Find $$\int_0^{\infty} \int_0^{\infty} e^{-2xy} \, \mathrm d x \mathrm dy$$ using $$u = x^2 - y^2$$ and $$v=2xy$$.

I have tried using the Jacobian matrix to obtain the Jacobian of the transformation. However, confusion arises since I do not know what should be kept constant. Do I directly differentiate $$u$$ with respect to $$x$$ while keeping $$y$$ constant, or do I substitute $$y$$ from $$v=2xy$$, and then differentiate $$u$$ with respect to $$x$$ while keeping $$v$$ constant?

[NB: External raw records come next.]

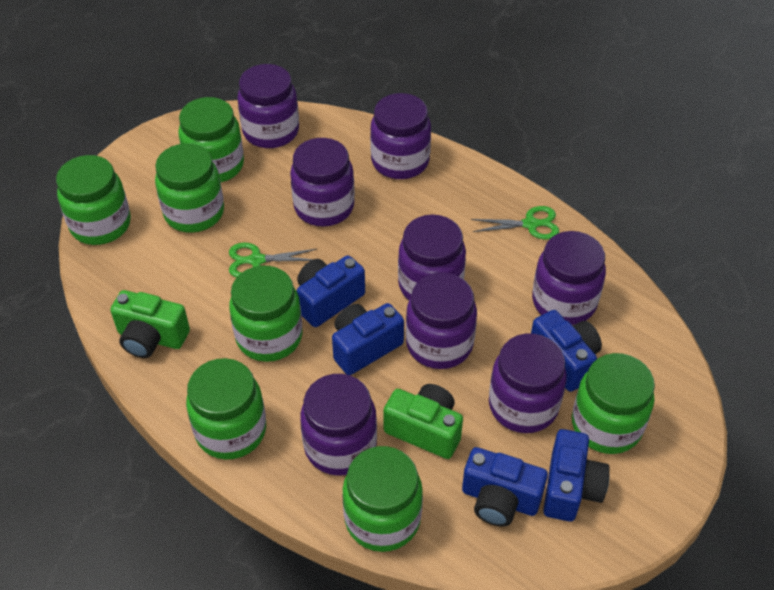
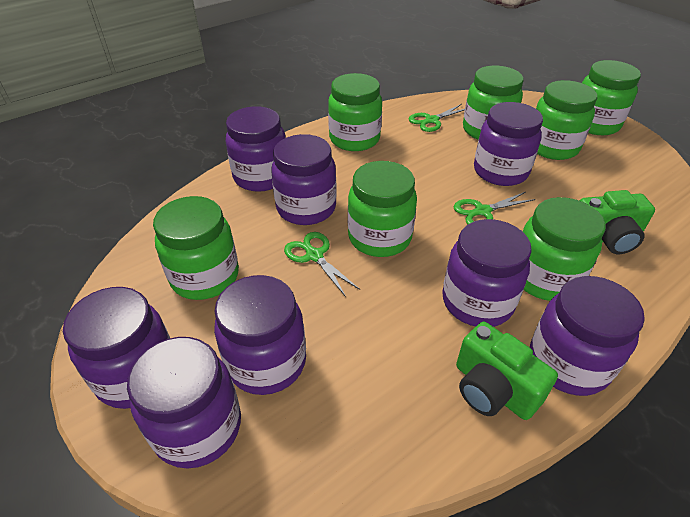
blue camera: 5 -> 0
green scissors: 2 -> 3

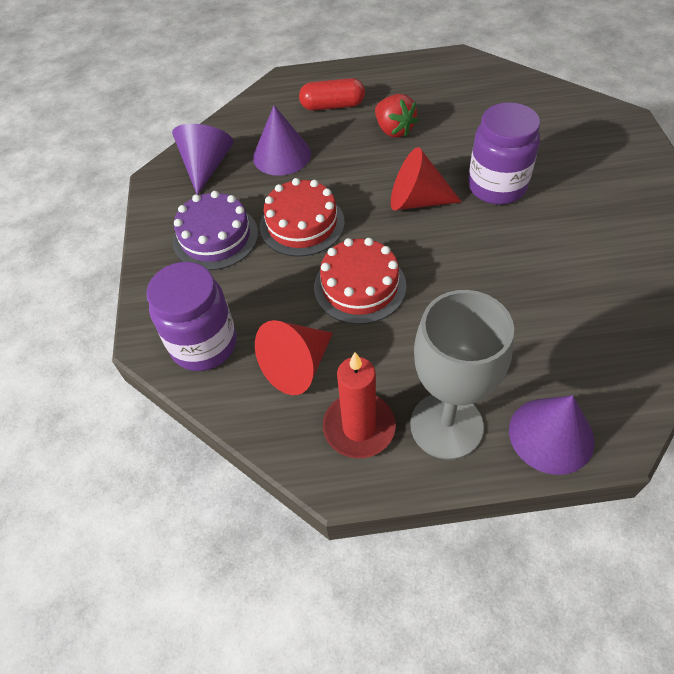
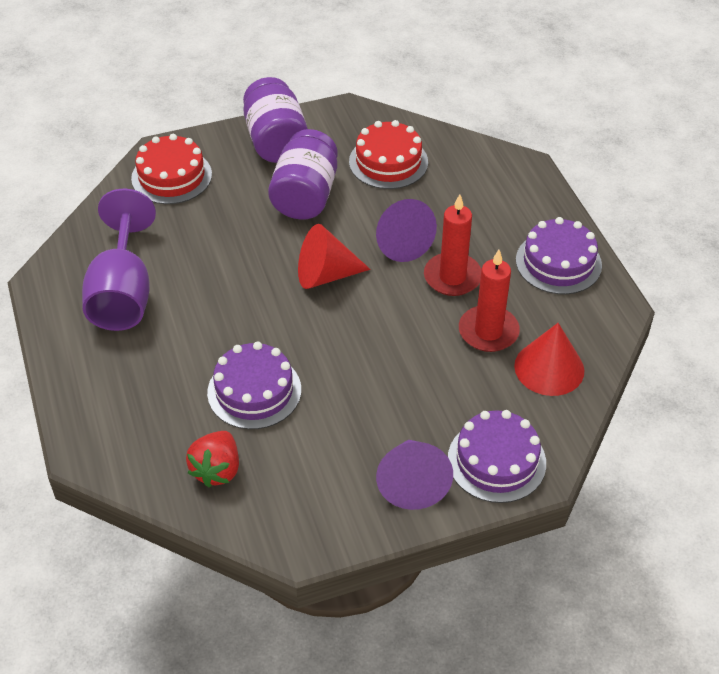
grey goblet: 1 -> 0
purple cake: 1 -> 3
purple cone: 3 -> 2
purple goblet: 0 -> 1
red candle: 1 -> 2
red capsule: 1 -> 0

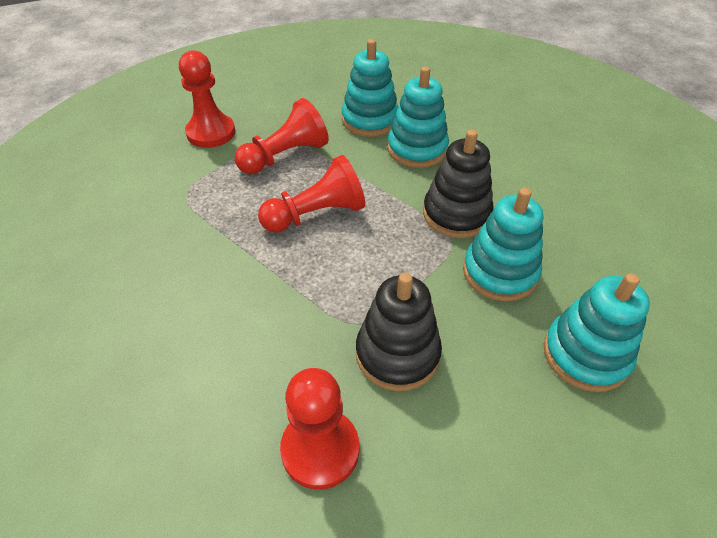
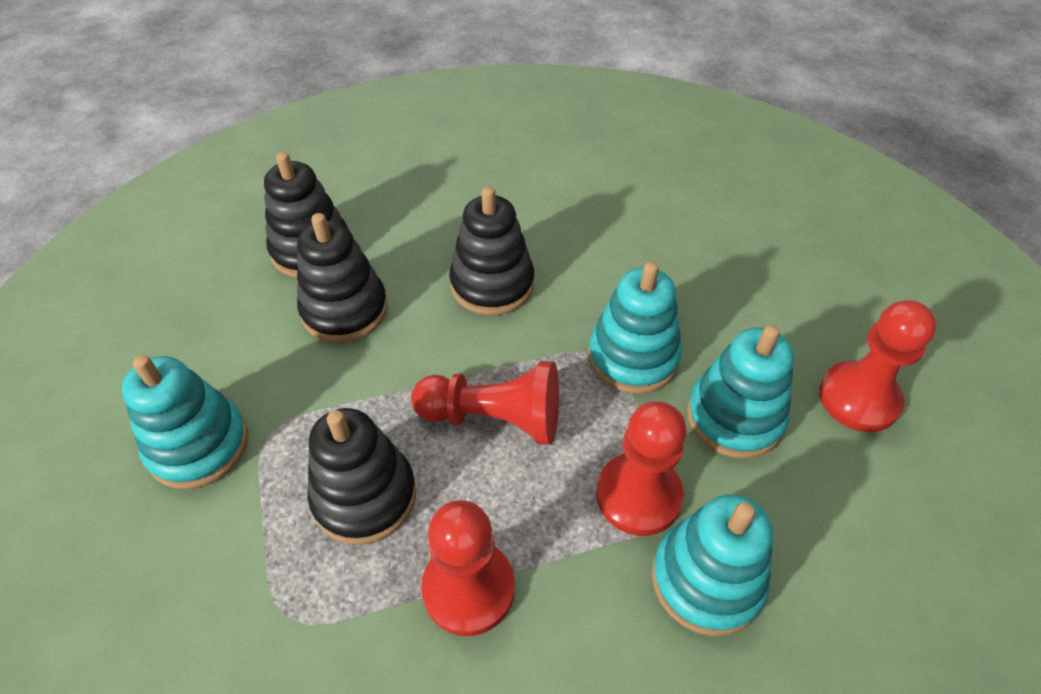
black stacking toy: 2 -> 4

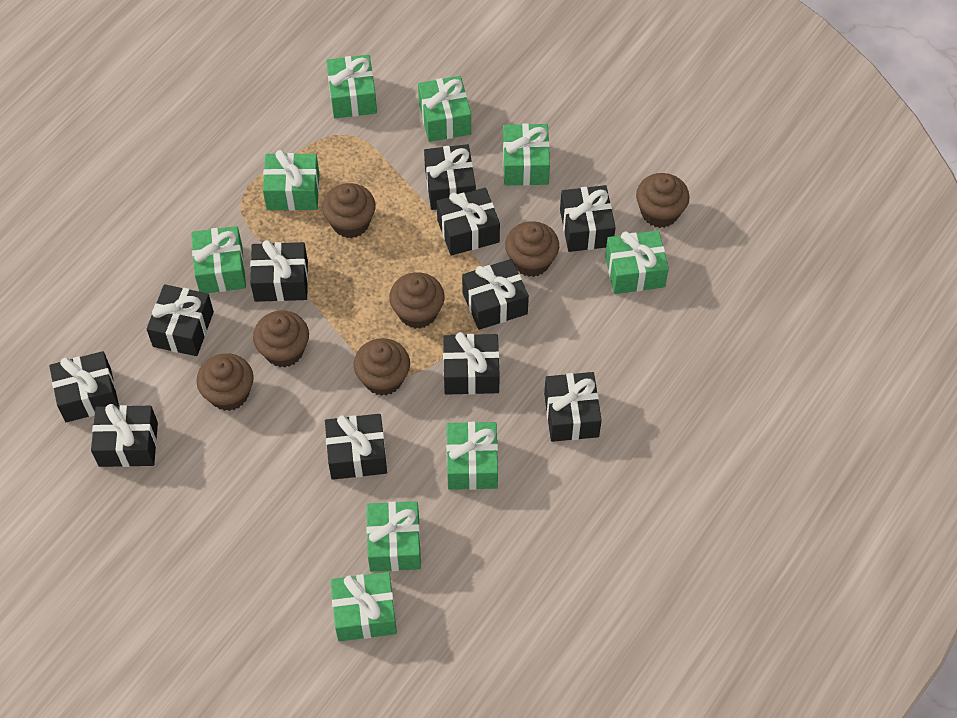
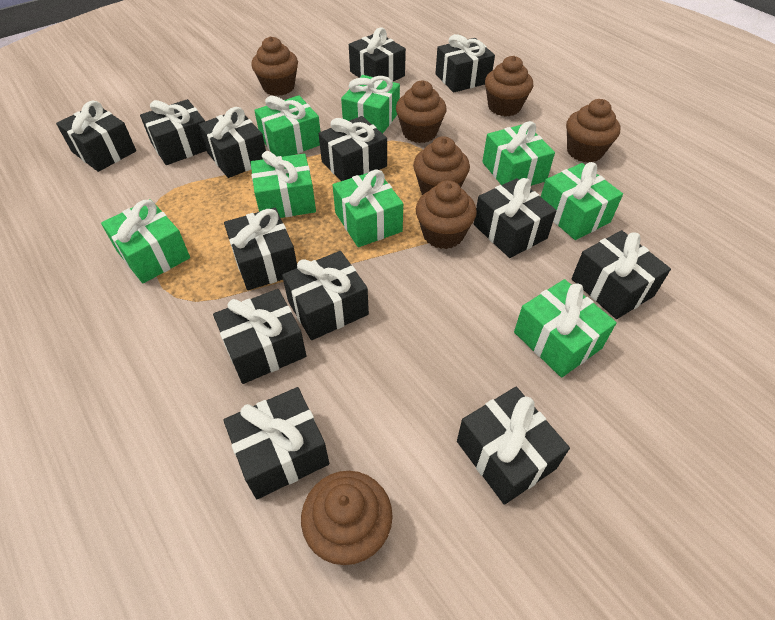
black gift: 11 -> 13
green gift: 9 -> 8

• When finding $\frac{\partial u}{\partial x}$ and $\frac{\partial u}{\partial y}$, just differentiate $u$ as a function of $(x,y)$, ignore the $v$. Similarly, when differentiating $v$, don't worry about $u$. So for example, $\frac{\partial u}{\partial x} = 2x$. – Minus One-Twelfth Mar 10 at 11:55
• However, the Jacobian matrix says that we should derive x with respect to u, x wrt v, y wrt u, and y wrt v. Therefore, it is not deriving u wrt to x and y, but it's the other way around. – user205891 Mar 10 at 11:59
• There is a trick that you can use if you want: the Jacobian determinant of the inverse map is the inverse (reciprocal) of the Jacobian determinant of the forward map. Therefore, you can just do it the way I described, get the Jacobian determinant of that, and then take the reciprocal. (This will get you something in terms of $x$ and $y$, which you will need to express in terms of $u$ and $v$ for the integral.) – Minus One-Twelfth Mar 10 at 12:01

$$J=J\frac{(x,y)}{(u,v)}=\begin{vmatrix}\frac{\partial u}{\partial x}&\frac{\partial u}{\partial y}\\\frac{\partial v}{\partial x}&\frac{\partial v}{\partial y}\end{vmatrix}^{-1}=\begin{vmatrix}2x&-2y\\2y&2x\end{vmatrix}^{-1}=\frac1{4(x^2+y^2)}$$